Evaluation of Anti-SARS-CoV-2 Antibody Tests in the COVID-19 Project of Japan

A variety of anti-SARS-CoV-2 antibodies (against spike protein, against nucleocapsid protein, and other proteins) are induced during infection with SARS-CoV-2. The antibodies in biological matrices are a mixture of these antibodies with different antigens, epitopes and binding affinities. Antibody tests use S protein and/or N protein as the antigen. In many cases, specific domains of the proteins or engineered proteins to improve specificity among coronaviruses are used. In Japan, anti-SARS-CoV-2 antibody tests are not categorized as in vitro diagnostic tests that need regulatory approval even for emergency use. Therefore, there are concerns about their analytical performance and the consistency of their quality. A study was conducted to evaluate the analytical performance of anti-SARS-CoV-2 antibody tests (i.e., cut-off titer to determine antibody positive and its precision) by using original reference standard (NIHS-RS) prepared from COVID-19 patients. The NIHS-RS was prepared from 34 samples of COVID-19 patient sera. The antibody titers of NIHS-RS and the WHO international standard were compared by commercial ELISA kits and confirmed that the NIHS-RS had sufficient titer for the intended use. The collaborative study using NIHS-RS revealed that antibody assay kits distributed in Japan can generally detect antibodies against SARS-CoV-2. The maximum dilution factor of the reference standard that gives a positive result differed for each kit, suggesting that the positive judgment criteria, in addition to limit of detection, differ depending on the kit. Concerns were not identified in precision of the results obtained from all kits.
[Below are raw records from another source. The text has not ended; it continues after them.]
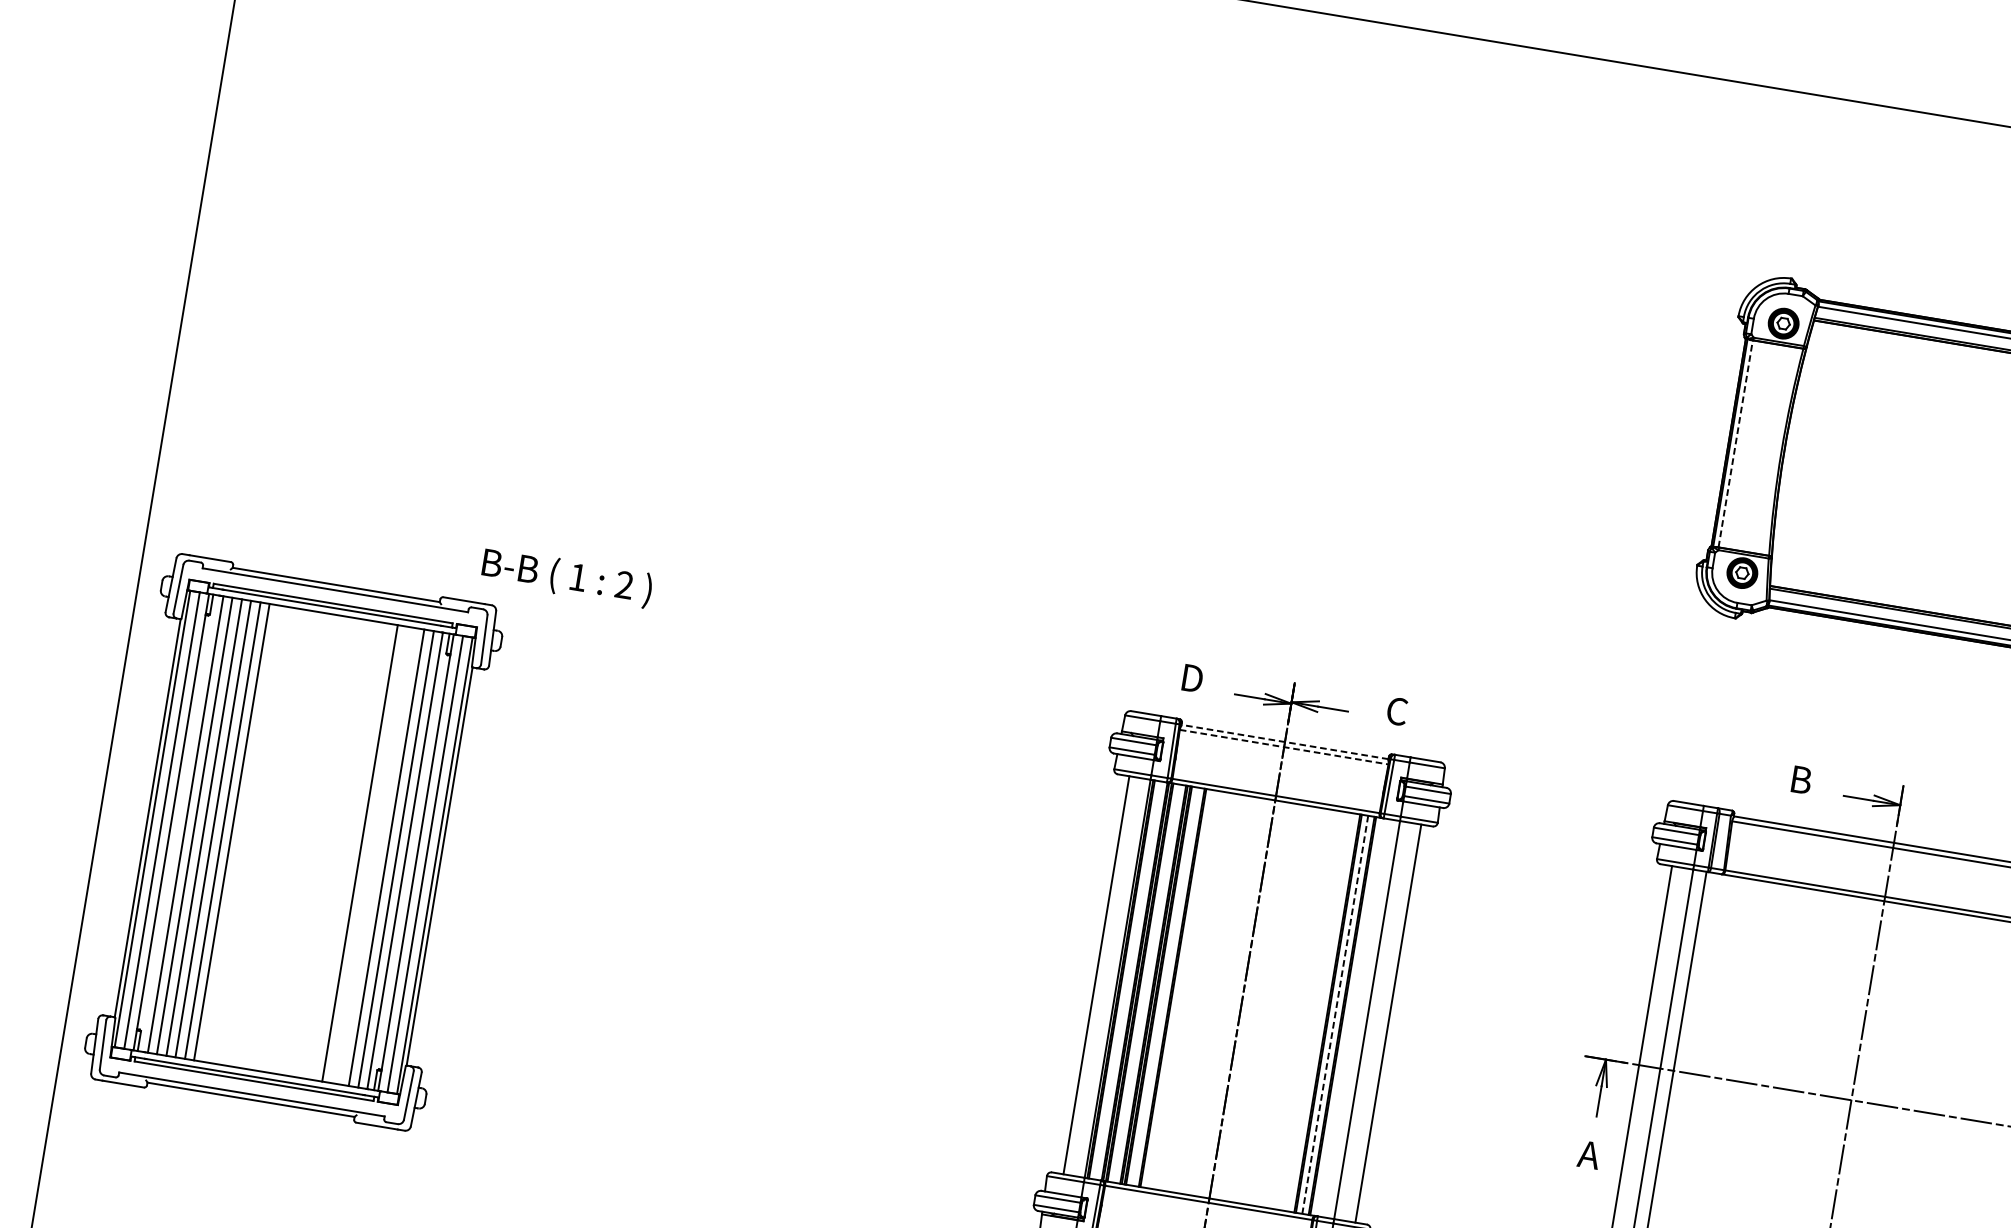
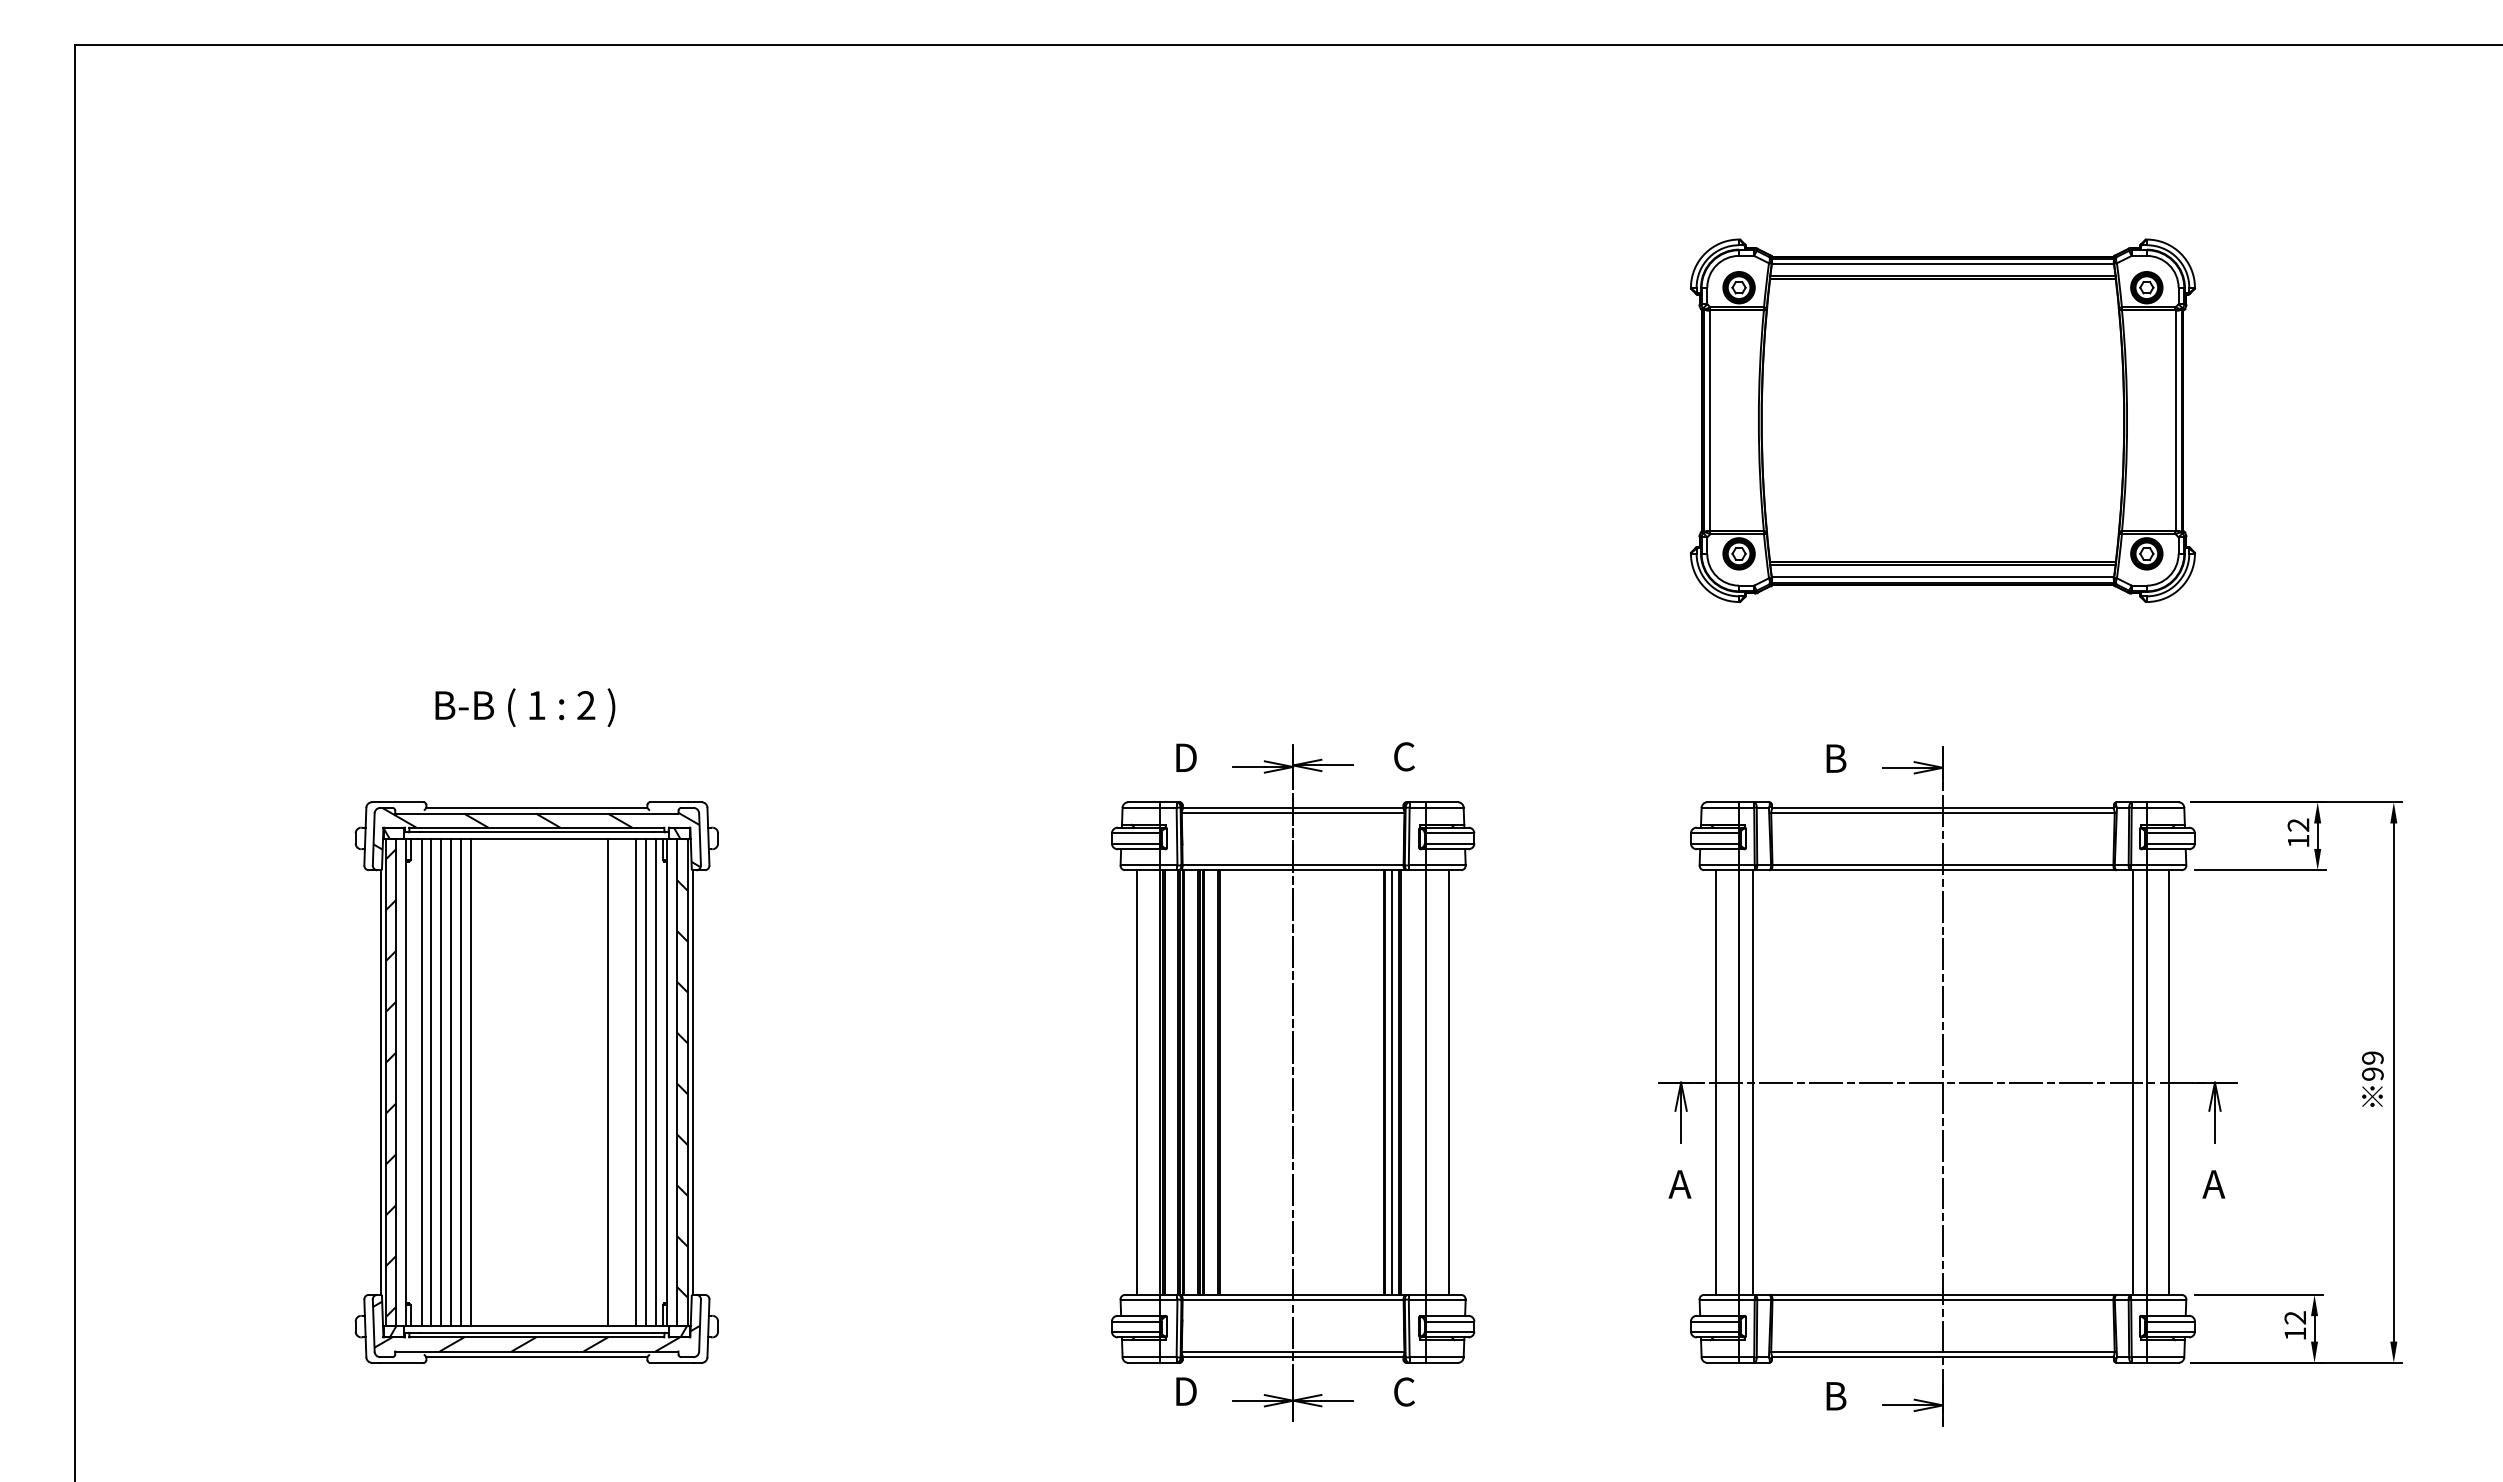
line: (1735, 443) -> (1709, 420), dashed -> solid
text: (567, 577) -> (525, 707), moved
line: (1284, 741) -> (1292, 807), dashed -> solid
line: (1284, 747) -> (1293, 813), dashed -> solid
part: (293, 842) -> (536, 1082), moved
line: (1335, 1015) -> (1392, 1083), dashed -> solid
Factors that affected the analytical performance of each kit may include the differences in response in each kit (due to the differences in antigens and detection reagents used), and the difference in cut-off value (due to the clinical specimens used for criteria setting). Exceptionally, some kits for IgM did not obtain a positive result even using the highest concentration of reference standard. Although the analytical sensitivity was considered insufficient, the companies of these IgM kits provided comments that each product has sufficient analytical sensitivity in the in-house evaluation. Standardization of anti-SARS-CoV-2 assay by using an international reference standard and appropriate quality control of each kit are critical for future use.